17 Feb 2013

Briton ‘kidnapped’ in Nigeria

The UK foreign office investigates reports that a British citizen is one of seven people to have been kidnapped by gunmen in rural northern Nigeria.

Briton 'kidnapped' in Nigeria (Image: Google Maps)

Gunmen attacked a camp for a construction company, killing a guard and kidnapping seven foreign workers from Britain, Greece, Italy and Lebanon, Nigerian authorities said, in the biggest kidnapping yet in a region under attack by Islamic extremists.
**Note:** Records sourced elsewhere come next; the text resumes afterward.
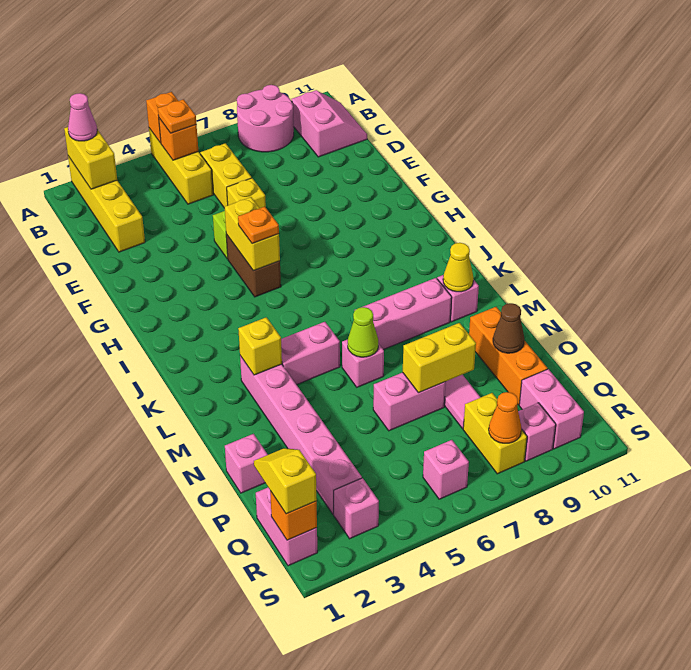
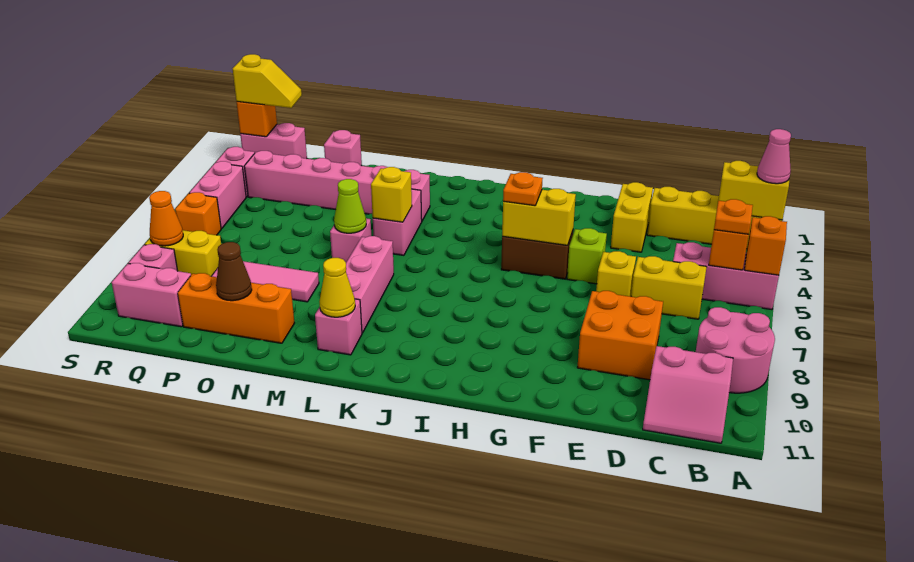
yellow brick A5:C5 level 1 -> pink brick A5:C5 level 1
none -> orange brick D8:E9 level 1
yellow brick L3 level 2 -> yellow brick L5 level 2
pink brick O6:O7 level 1 -> pink brick R4:R5 level 1
yellow brick O7:O8 level 2 -> yellow brick E2:E3 level 1
pink brick R6 level 1 -> orange brick R6 level 1

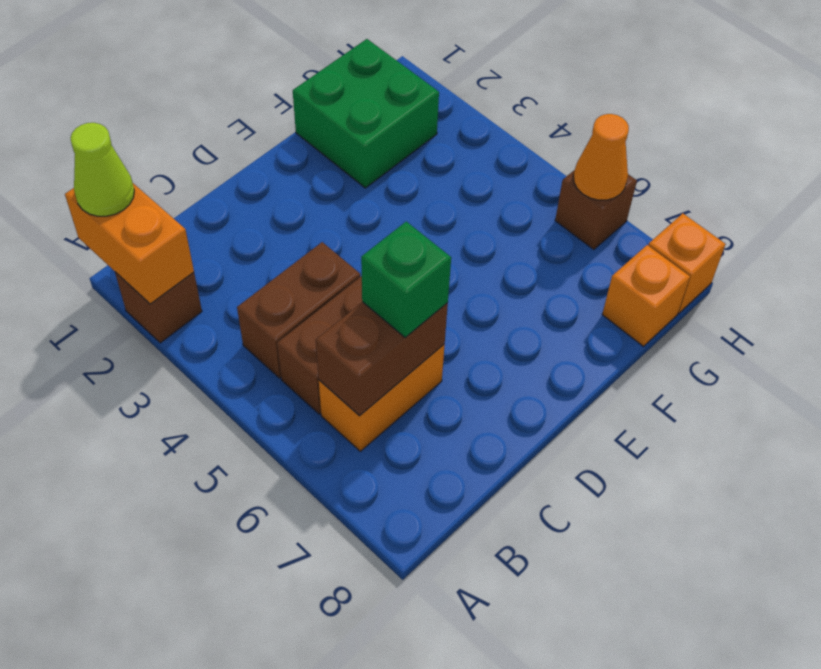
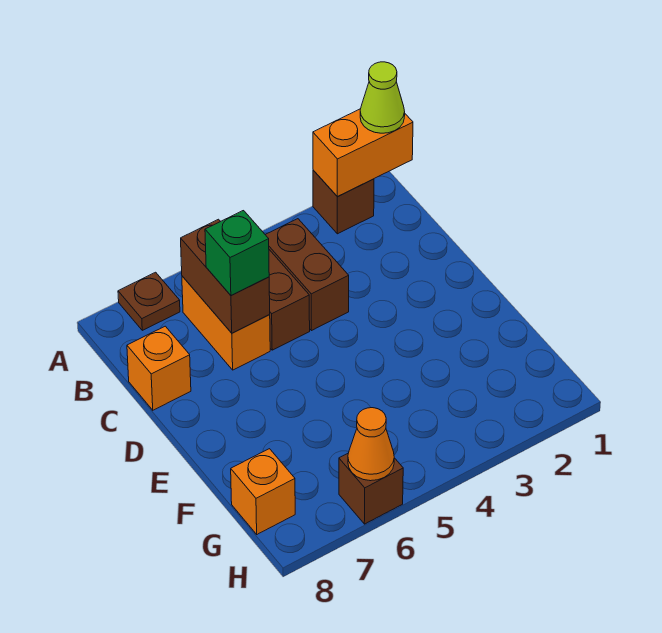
none -> brown plate A7 level 1
green brick F1:G2 level 1 -> none
orange brick H8 level 1 -> orange brick C8 level 1

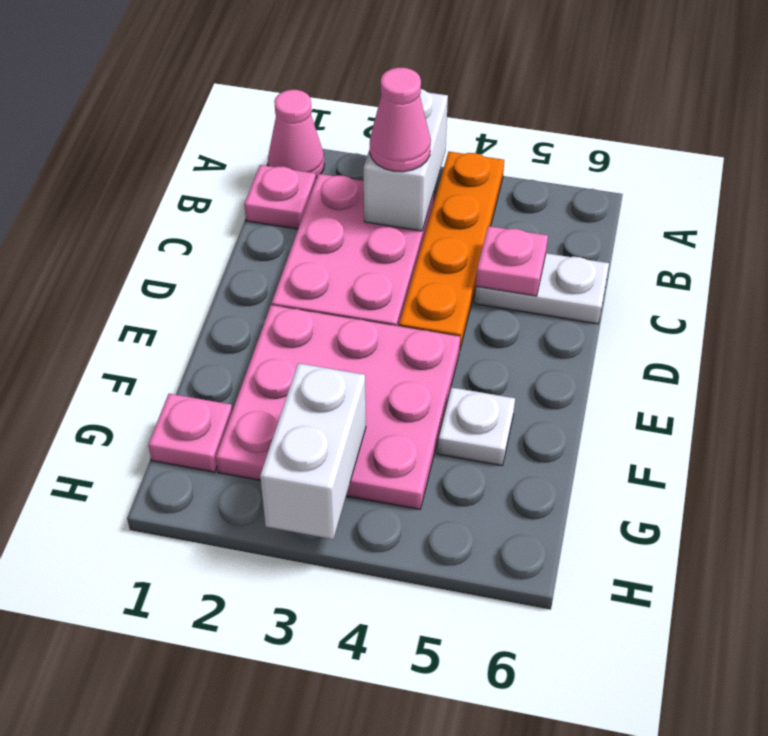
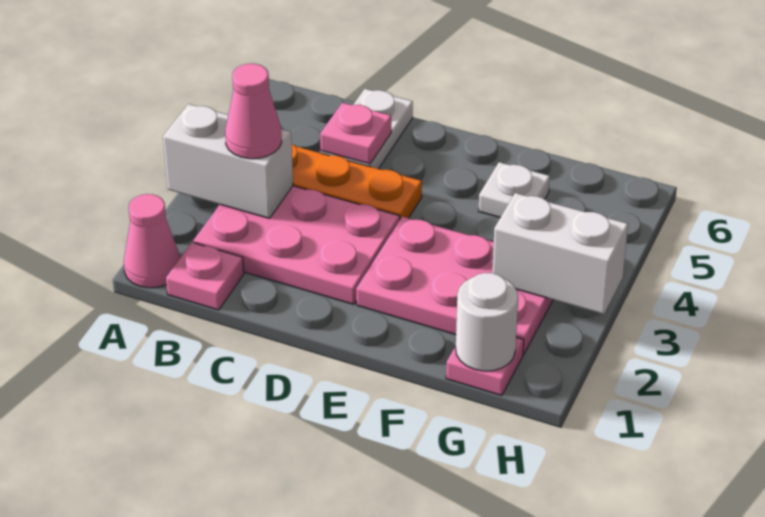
pink plate E2:G4 level 1 -> pink plate E2:G3 level 1
none -> white round brick G1 level 2

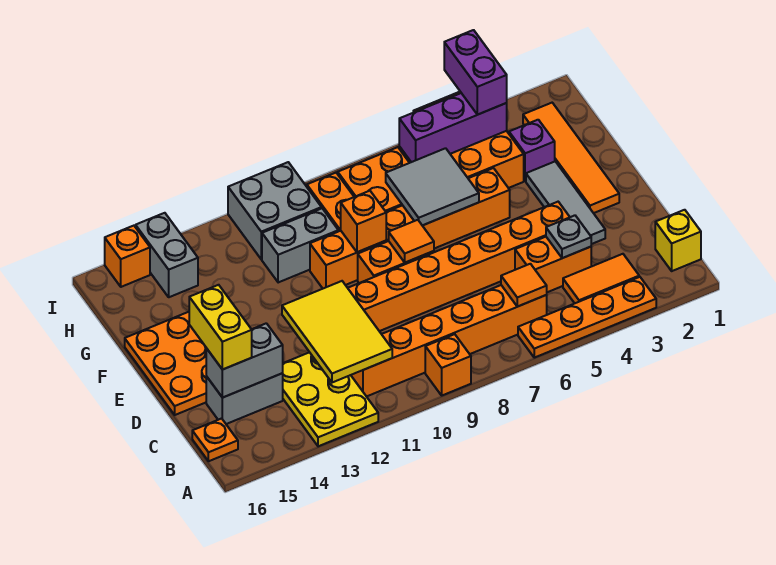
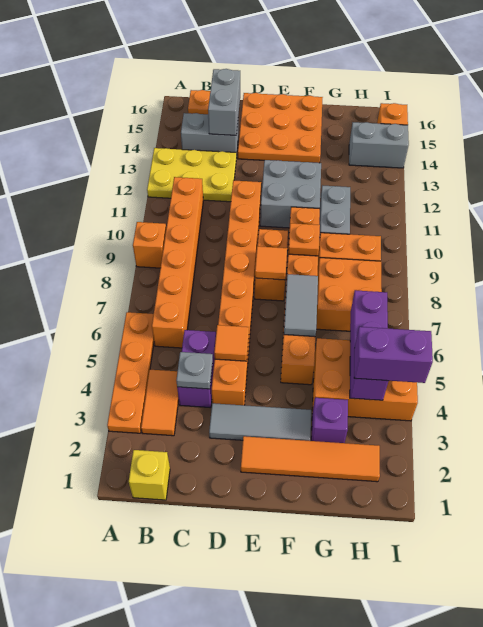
orange tile B6 level 2 -> orange tile D5 level 2
yellow tile B11:D12 level 2 -> none
orange brick C4:C5 level 1 -> purple brick C4:C5 level 1
grey brick C14:C15 level 1 -> grey brick B14:C14 level 1
yellow brick C15:D15 level 3 -> none
grey tile F6:G7 level 2 -> grey tile F6:F7 level 2
orange brick F9 level 2 -> orange plate F9 level 2
grey brick H10:I11 level 1 -> grey brick E11:F12 level 1

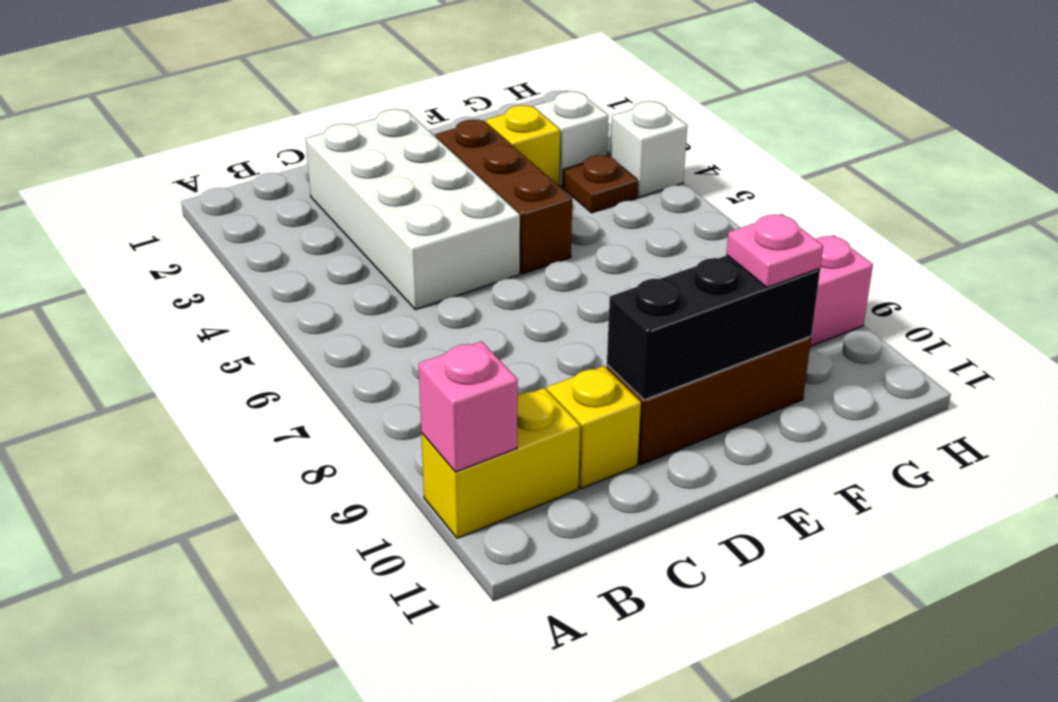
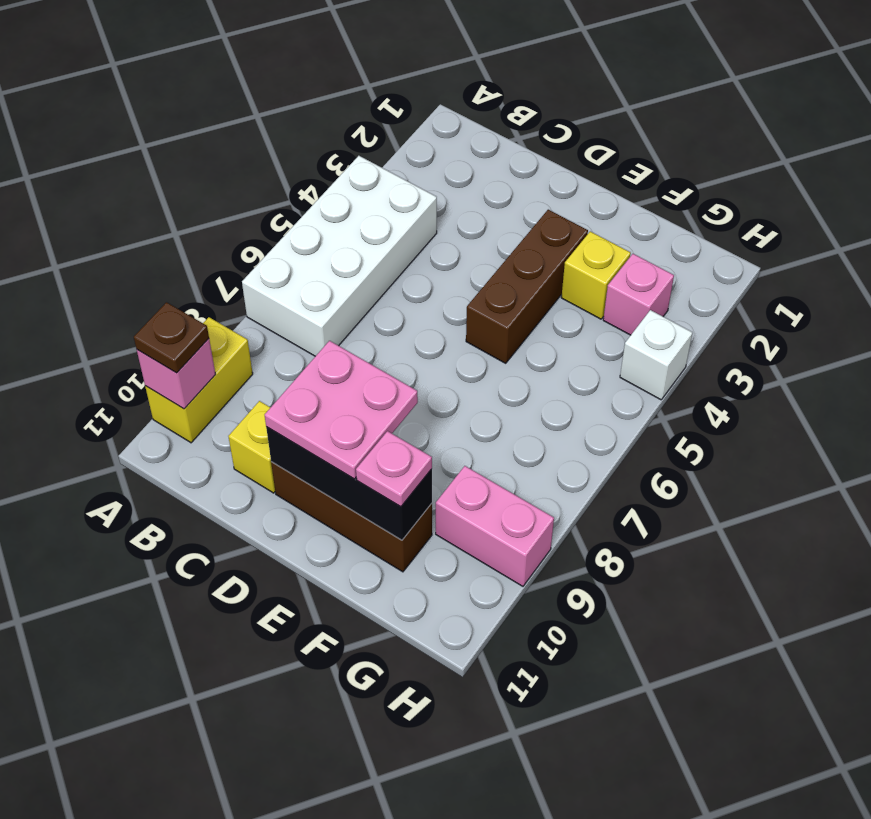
yellow brick A10:B10 level 1 -> yellow brick A9:A10 level 1
white brick C2:D5 level 1 -> white brick A4:B7 level 1
none -> pink plate D9:E10 level 3
white brick G3 level 1 -> pink brick G3 level 1
brown plate G4 level 1 -> brown plate A10 level 3

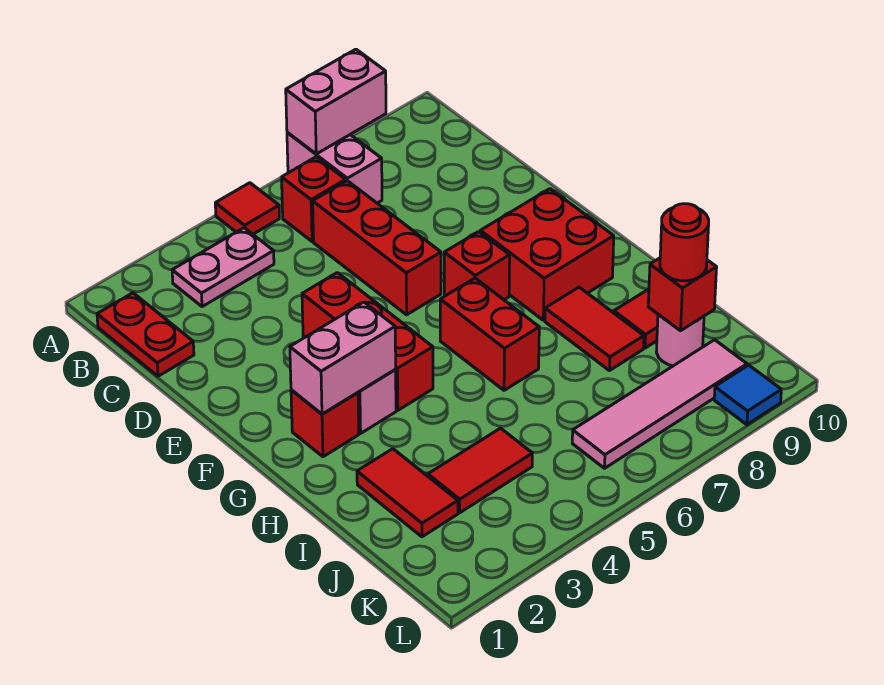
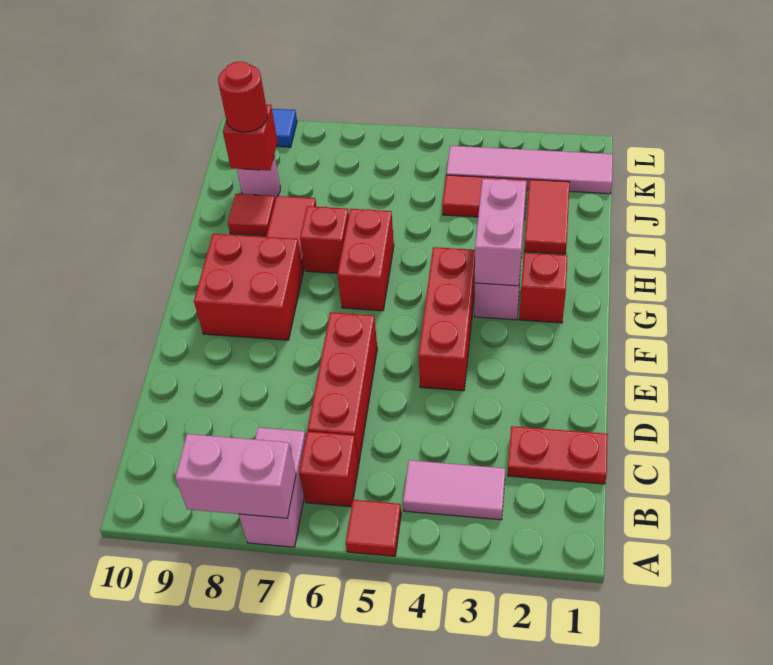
red plate B1:C1 level 1 -> red plate C1:C2 level 1
pink plate B3:B4 level 1 -> pink tile B3:B4 level 1
red brick F7 level 1 -> red brick H7 level 1
pink brick G2:G3 level 2 -> pink brick G3:H3 level 2
pink tile K6:K9 level 1 -> pink tile K1:K4 level 1

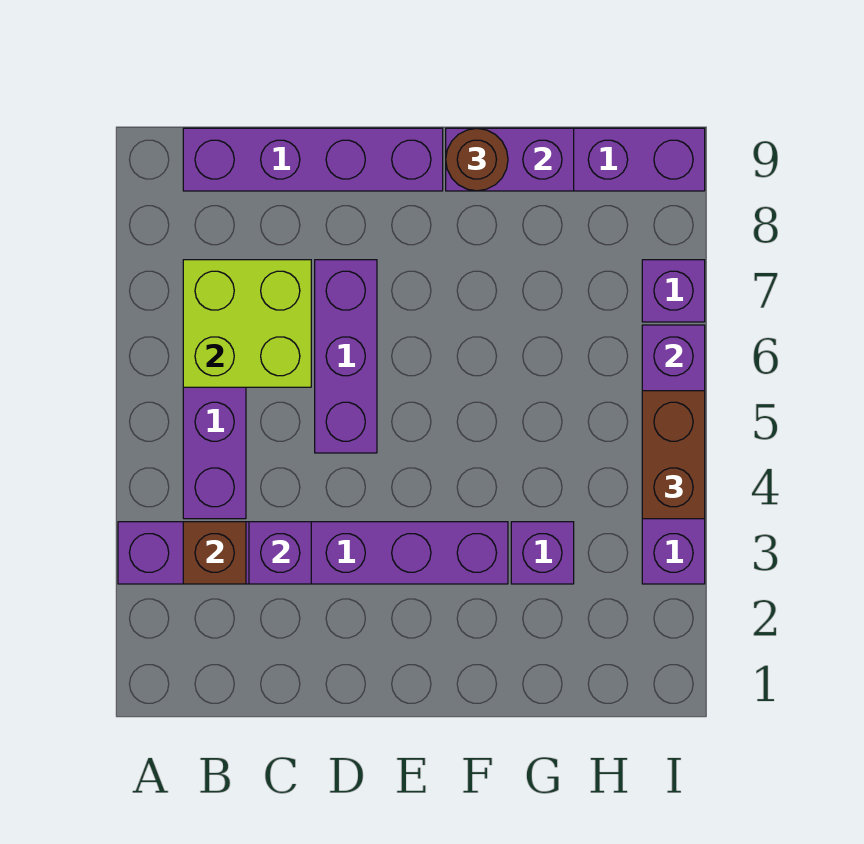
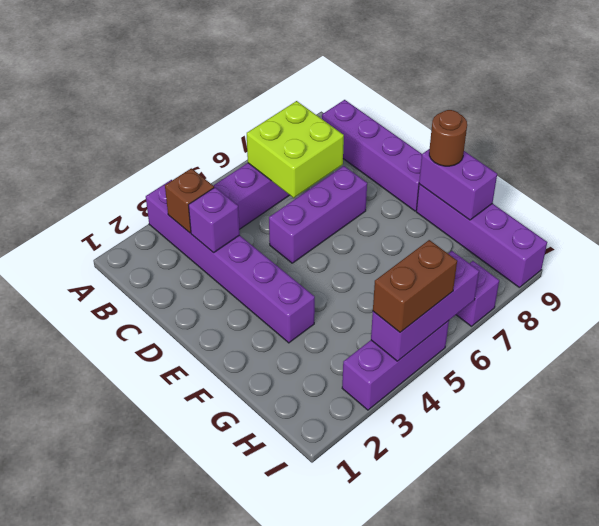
purple brick G3 level 1 -> none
The attack took place on Saturday night in Jama’re, a town in the rural part of Bauchi state. The gunmen first attacked a local prison, burning two police trucks, Bauchi state police spokesman Hassan Muhammed told journalists.

The gunmen then targeted a worker’s camp for a construction company called Setraco, which is in the area building a road, Muhammed said. The gunmen shot dead a guard at the camp before kidnapping the foreign workers, the spokesman said.

Adamu Aliyu, the chairman of the local government area that encompasses Jama’re, identified those kidnapped as one British citizen, one Greek, one Italian and four Lebanese.

The Italian news agency ANSA later said authorities confirmed an Italian had been kidnapped in the attack. It quoted Foreign Minister Giulio Terzi saying the safety of the hostage must be given “absolute priority.”

The UK foreign office would not confirm the news but told Channel 4 News it was aware of the reports and was investigating the situation.

Bloody campaign

Nigeria‘s predominantly Muslim north has been under attack by the radical Islamic sect known as Boko Haram in the last year and a half. The country’s weak central government has been unable to stop the group’s bloody guerrilla campaign of shootings and bombings. The sect is blamed for killing at least 792 people in 2012 alone, according to an AP count.

Foreigners, long abducted by militant groups and criminal gangs for ransom in Nigeria’s oil-rich southern delta, have become increasingly targeted in Nigeria’s north as the violence has grown. However, abductions of foreigners in the north have seen hostages regularly killed.

In May, gunmen in Kaduna state shot and killed a Lebanese and a Nigerian construction worker, while kidnapping another Lebanese employee. Later that month, kidnappers shot a German hostage dead during a rescue operation.

Gunmen who authorities say have links to Boko Haram also kidnapped an Italian and a British man last year in northern Kebbi State who were later killed during a rescue operation by Nigerian soldiers backed up by British special forces. The sect later denied taking part in that abduction, which left Italian authorities angry that the nation was not consulted before the failed rescue attempt.

Foreign embassies in Nigeria have issued travel warnings regarding northern Nigeria for months. Worries about abductions have increased in recent weeks with the French military intervention in Mali, as its troops and Malian soldiers try to rout out Islamic fighters who took over that nation’s north in the months following a military coup.